Puppet for funerary rituals of the Bassar of Togo. The unil is a figure of a woman, highly stylized, made of knotted and braided fibres. Her size does not exceed 10 centimetres (4 inches). The uterus is marked by a tight loop between the “legs”. Braiding this kind of puppet is an art handed down from mother to daughter. While the women fetch the figurine from a specialist, the men prepare the bamboo stretcher, which is one of the essential accessories for this rite. Everything is prepared as if for a real funeral, even though the actual burial took place one or two years before. The unil is decorated, rolled into a mat shroud and attached to the stretcher.
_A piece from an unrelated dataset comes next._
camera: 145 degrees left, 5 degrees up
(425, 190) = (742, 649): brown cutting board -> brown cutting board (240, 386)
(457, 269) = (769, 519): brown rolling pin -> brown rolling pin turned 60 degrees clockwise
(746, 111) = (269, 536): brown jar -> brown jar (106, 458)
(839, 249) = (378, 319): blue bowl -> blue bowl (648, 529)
The unil is then given a final farewell that includes speeches and offerings.

This ceremony must resemble the procession of the previous actual funeral. Two sons-in-law of the deceased lift and carefully place the stretcher on their heads. The cushioning must be tightly attached to their heads since it is the unil that guides the path of the procession accompanied by the beat of drums. The bearers alternate between a slow and fast walk and sometimes even run or change directions as ordered by the unil. The other participants therefore have trouble following them and bump into one another in great confusion. It truly is the “puppet” that leads the procession. “She” picks houses where she wants to stop to greet her family and friends before departing and so she has the bearers bow their heads toward the doors. Nobody knows beforehand where the unil will want to be buried. It is she who decides at the last moment. Drums suddenly beat at a faster rhythm as bearers start to run and the participants shout, as everyone rushes to the house that the unil has chosen. The unil is then buried, exactly as in a real funeral.

The unil is therefore the main actor during the entire ritual and it is “she” who “forces” the carriers to obey her orders. When interrogated, the bearers say that they cannot explain this phenomenon and that they just follow the orders of the deceased. Thus, they themselves are the “man/human-puppets”, manipulated by the unil, whereas the figure is both subject and object, puppet and puppeteer.

(See Togo.)

Bibliography

  • Pawlik, Jaček Jan. Expérience sociale de la mort. Étude des rites funéraires des Bassar du Nord-Togo [Social Experience of Death. Study of the Burial Rites of the Bassar of Northern Togo]. Fribourg: Éditions Universitaires, 1990.
  • Pawlik, Jaček. “Performance of life after death: The Unil Object-actor of the Funeral Ceremony”. Unima informations: L’Afrique noire en marionnettes. Charleville-Mézières: Union internationle de la marionnette, 1988, pp. 19-24.